Gilets jaunes : « Un banquier d’affaires ne peut comprendre les besoins du peuple »
À l'heure où cet article est écrit, il est difficile de savoir comment se terminera la journée du 8 décembre. D'après les chaînes d'information continue, la matinée fut relativement paisible sur les Champs-Élysées, malgré quelques moments de tension : on expliquait que de nombreuses interpellations préventives avaient eu lieu en amont et que le dispositif mis en place par le ministre de l'Intérieur semblait efficace. Christophe Castaner, qui joue son poste dans cette affaire, devait commencer à se pavaner.
En début d'après-midi, on vit apparaître, non plus des gilets jaunes, mais des individus casqués et cagoulés, tout vêtus de noir, provoquant les forces de l'ordre, tentant de dresser des barricades ou allumant des incendies. Apparemment, ils n'avaient été ni repérés ni appréhendés. Puis on apprit que les troubles s'étendaient dans plusieurs quartiers de Paris.
On entendit sur une chaîne un "historien spécialiste des mouvements sociaux" dénoncer complaisamment des groupes organisés d'extrême droite, qui voulaient à tout prix en "découdre", ajoutant, quelque temps après, tant la désinformation paraissait flagrante, que tout dépendait de l'endroit où l'on se trouvait. De fait, la plupart des journalistes, tout comme les téléspectateurs, remarquaient surtout la présence de militants d'ultra-gauche, anarchistes et antifas.
Ce que tous pourraient reconnaître, c'est que le slogan le plus populaire des manifestants était, de nouveau, "Macron démission !" Deux déclarations de gilets jaunes, qui n'avaient pas l'air d'excités, expliquent ce souhait, laconiquement formulé. L'un répondait à un journaliste qu'on est "au bout du système" ; l'autre, qu'"un banquier d'affaires ne peut comprendre le peuple français". Emmanuel Macron, qui devrait prendre la parole lundi ou mardi (ou peut-être avant ?), ferait bien de méditer ces propos. Il ne peut se contenter de condamner les violences et de proposer des réunions de concertation au niveau des régions, des départements, voire des municipalités. Des cahiers de doléances ne sont justifiés que si l'on s'engage à les étudier et à infléchir sa politique.

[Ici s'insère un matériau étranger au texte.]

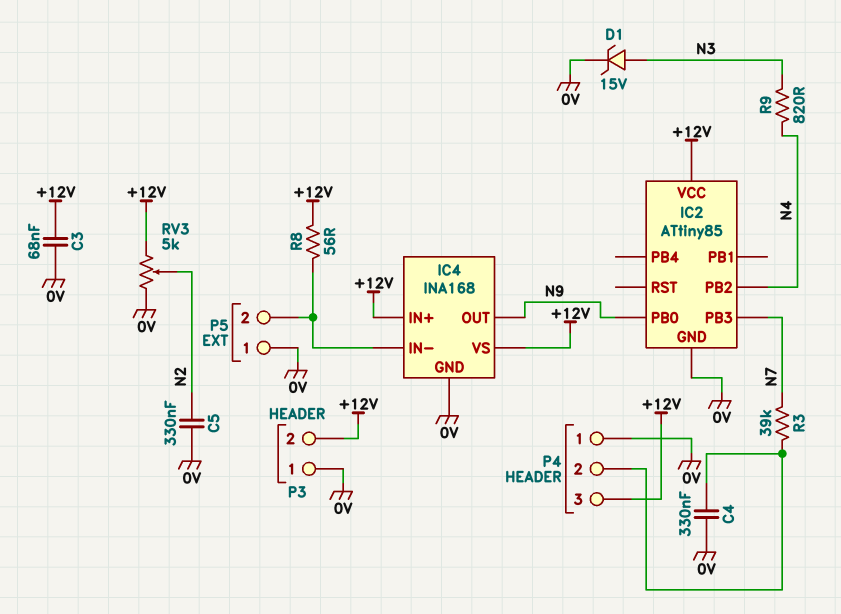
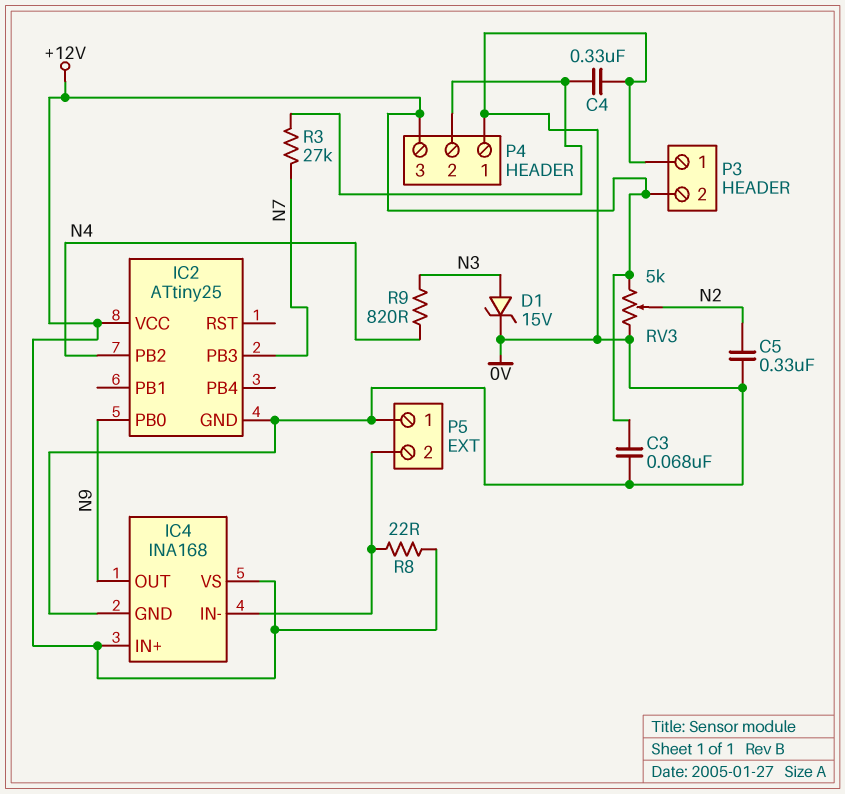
IC2: ATtiny85 -> ATtiny25
R3: 39k (N7, P4/2) -> 27k (N7, P4/2)
R8: 56 (+12V, IC4/IN-) -> 22 (+12V, IC4/IN-)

À considérer son attitude depuis qu'il est au pouvoir, son arrogance et son mépris, sa certitude d'avoir raison, il est peu probable que ce soit le chemin qu'il emprunte. N'ayant pas réussi à disqualifier le mouvement de révolte, ayant cherché à le diviser en distinguant les gilets jaunes "raisonnables" des "radicaux", il aimerait que la contestation se perdît dans des bavardages sans fin pour mieux souligner les contradictions entre les revendications et, finalement, ne rien changer.
Il répétera, sans doute, comme il l'a déjà fait, qu'il n'est pas infaillible – ça ne mange pas de pain – mais n'infléchira pas en profondeur sa politique. Pourtant, lui qui s'intéresse à l'Histoire, il devrait prendre exemple sur de Gaulle, qui recherchait constamment l'assentiment du peuple en le consultant et quitta le pouvoir en 1969, quand il fut désavoué.
Au-delà des questions de pouvoir d'achat, ce que demandent les Français qui manifestent, ce n'est pas une accélération des réformes : c'est un changement de politique ou, tout au moins, une inflexion profonde, une prise en compte de la volonté du peuple. Ils ne veulent pas d'une démocratie formelle qui s'arrange pour satisfaire d'abord l'oligarchie de l'argent. Ils ne veulent pas d'un banquier qui fait les affaires de la finance avant de s'occuper des affaires des Français.